Estrogen receptor beta in lateral habenula mediates antidepressant effects of estrogen in postpartum-hormone-withdrawal-induced depression.

Dramatic drop in reproductive hormone, especially estrogen level, from pregnancy to postpartum period is known to contribute to postpartum depression (PPD), but the underlying mechanism and the role of the estrogen receptors (ERs) in this process were unclear. Here, we used an estrogen-withdrawal-induced PPD model following hormone simulated pregnancy (HSP) in female Sprague-Dawley rats to induce depressive-like behaviors. After estrogen withdrawal, we observe an up-regulation of astrocyte-specific potassium channel (Kir4.1) in the brain's anti-reward center lateral habenula (LHb), along with enhanced bursting and excitability of LHb neurons.
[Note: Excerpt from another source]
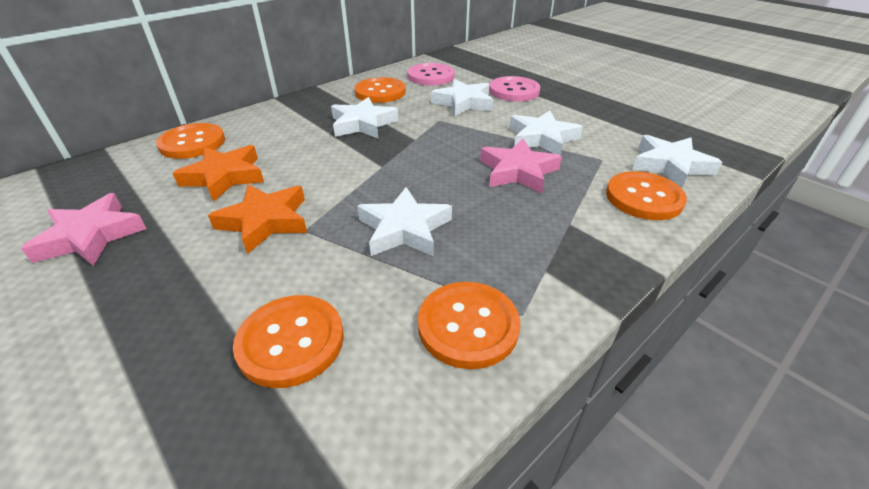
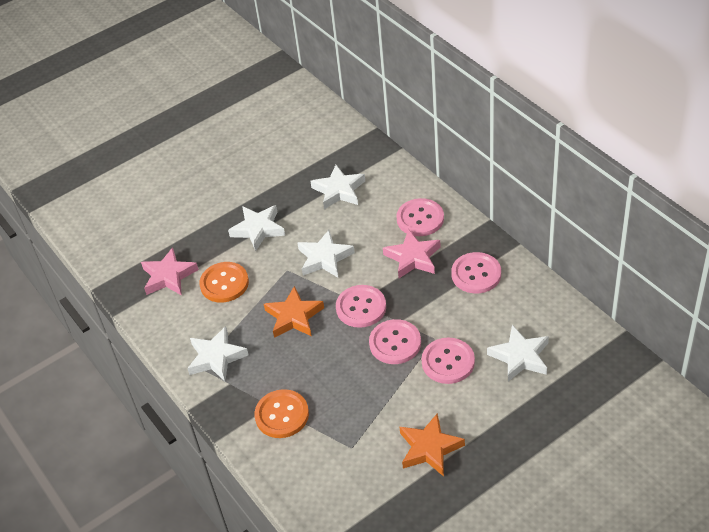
orange button: 5 -> 2
pink button: 2 -> 5

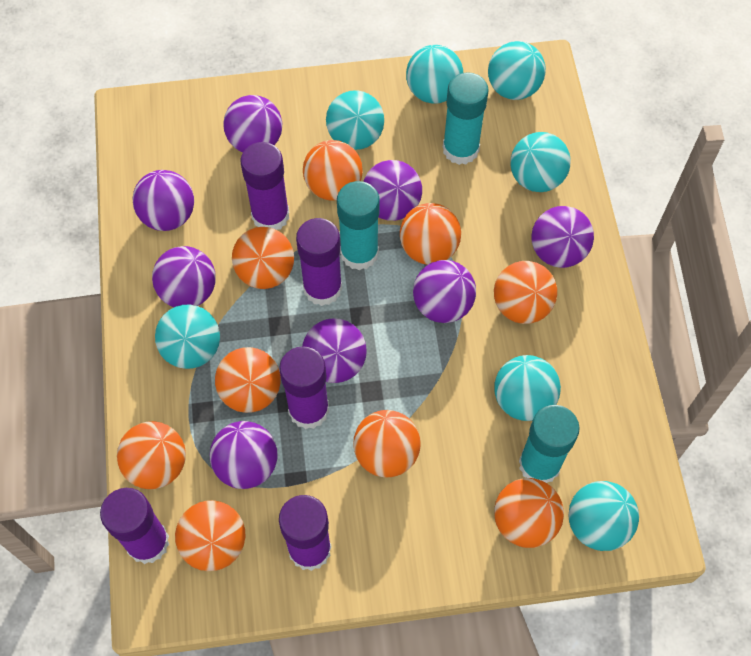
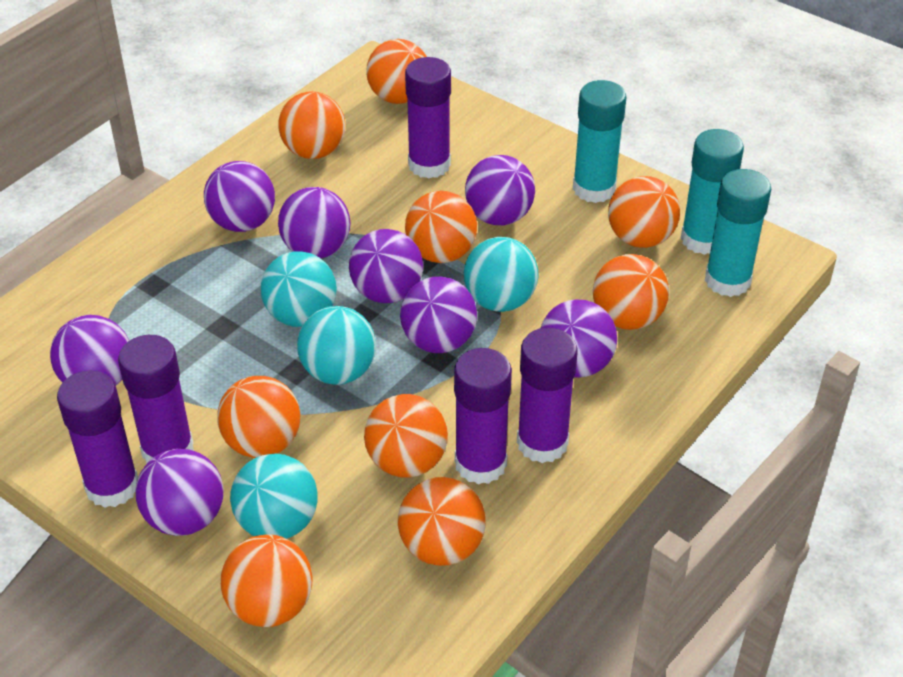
turquoise ball: 7 -> 4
Among all 3 subtypes of ERs in the LHb, only ERβ shows an HSP-correlated expression temporal dynamics. Systemic administration of selective ERβ agonist, but not agonists of other subtypes of ERs, inhibits neuronal bursting activities and blocks up-regulation of Kir4.1 in the LHb, as well as decreases estrogen-withdrawal-induced depressive-like behavior. Importantly, intra-LHb injection of ERβ agonist is sufficient to rescue depressive-like behaviors induced by estrogen withdrawal. Conversely, local knock-down of ERβ in the LHb suppresses the antidepressant-like effect of estrogen. Our results reveal a critical role of LHb in the pathogenesis of hormone-sensitive PPD and ERβ as a critical mediator of estrogen's antidepressant effects on PPD.